When I looked into it, it looks like GMO usage is growing globally.
”In 2023, GM technology was used in 76 countries and regions globally, and 206.3 million hectares of GM crops were planted in 27 countries and regions, representing 3.05% growth over the previous year. The planting area of GM crops has expanded 121-fold since 1996, and now accounts for approximately 13.38% of the total world farmland area (1,542 million hectares), with a total planting area exceeding 3.4 billion hectares.”
Thanks for commenting! Here’s some quick thoughts:
You’re right, 13% of farmland isn’t terrible! But it is also much less than they had the potential to be by now. Hopefully their growth will continue and in a few decades from now will be totally normalised. It took pastuerisation 60 years to get to 50% in the UK, and GMOs are at 13% after 30 years, so there’s time yet.
I shouldn’t have said “GMOs are a failure” but “the rollout of GMOs was a failure”, or “public acceptance of GMOs has been a failure”.
The fact that roughly half of all people think that GMOs are unsafe, and only 13% think they are safe, is a big part of what makes me think the GMO introduction was a failure.
The biggest failure has probably been in Africa, where there was lots of optimism that GM crops would enable small farmers to escape subsistance and accelerate the decline of poverty in the region, but except for South Africa, they’re barely grown on the continent today.
Also, I think the report you read includes GM cotton which is big in countries which ban GM food (e.g. India), as the concerns about health effects isn’t an issue there as they’re not eaten. I tried to exclude cotton in this post as I was focusing on GM food. I didn’t even try to untangle the GM crops that are used for animal feed, but I probably should have, as that’s also not very relevant for the GM acceptance of the public. I haven’t found a good number on it, but it seems like something like 2/3s of GM food we grow is fed to farm animals. As the post was using GM foods to understand “how does the public react to a new food technology?” for the purpose of thinking about cultivated meat, cotton and animal feed aren’t relevant.
There has been less uptake than may have been hoped for (and I think animal feed is a large percentage in US at least), but it still could be considered impressive growth since the 90′s.
It’s hard for me to know what the expected take off for this technology should have been and how it compares to similar things (slower than AI and smartphones but faster than tv’s and electricity, but these aren’t great reference classes).
I’m not as convinced by public opinion surveys as I imagine you’d probably get a similar proportion, if not higher, that think factory farming should be banned, which doesn’t stop them being used if people are prioritising price/taste/etc.

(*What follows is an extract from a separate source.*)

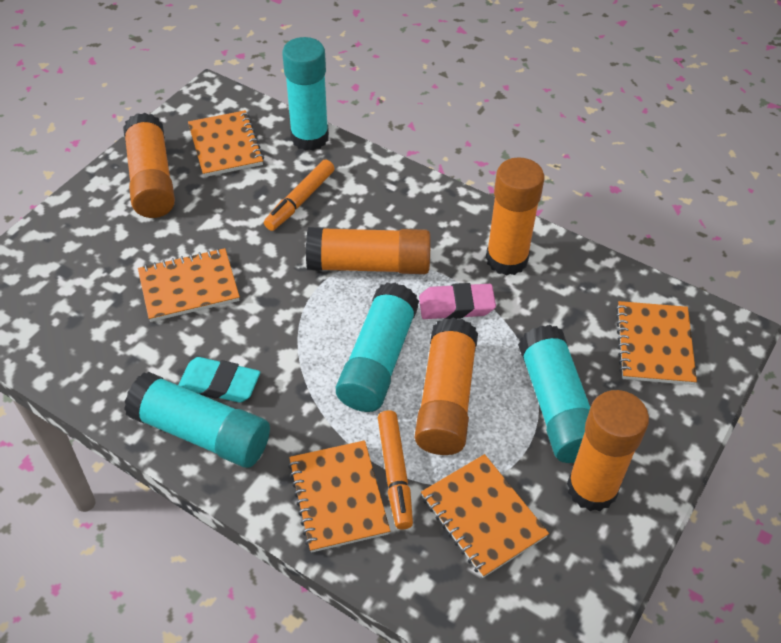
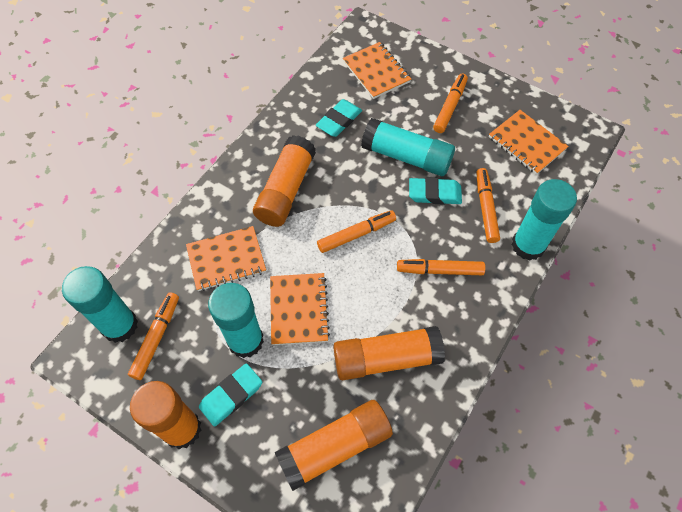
orange glue stick: 5 -> 4
orange marker: 2 -> 5
orange notebook: 5 -> 4
pink eraser: 1 -> 0
turquoise eraser: 1 -> 3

With reducing poverty, I think that is a whole host of other things that GMO’s wouldn’t have made much of a difference, even if they were 100% of food.
Growing GMOs is completely banned in the two most populous countries, China and India, along with Russia, and many more countries. In the EU there’s only one variety which is allowed to be grown (maize), and Spain is the country with the highest amount (20% of their maize production).
(Random fun fact, in Hungary they even introduced a clause in their constituition against growing GMOs for some reason)
To me it’s clear that something went badly wrong with the introdcution of the technology when so many countries have actively banned it.
(I’m talking about banning the growing of it, not the importing of it for animal feed, which many of these countries do)
I think China, in the last few years, has approved a few crops (from here, lots of interesting sections).
Maybe that’s why I’m more optimistic, despite the public being against GMOs (In 2018 46.7% of respondents had negative views of GMOs and 14% viewed GMOs as a form of bioterrorism aimed at China), China leadership is still pushing ahead with them as it benefits the country.
Over time the countries that don’t use GMOs will either have to import, give larger subsidies to their farmers, or have people complain about why their food costs so much vs neighbouring countries.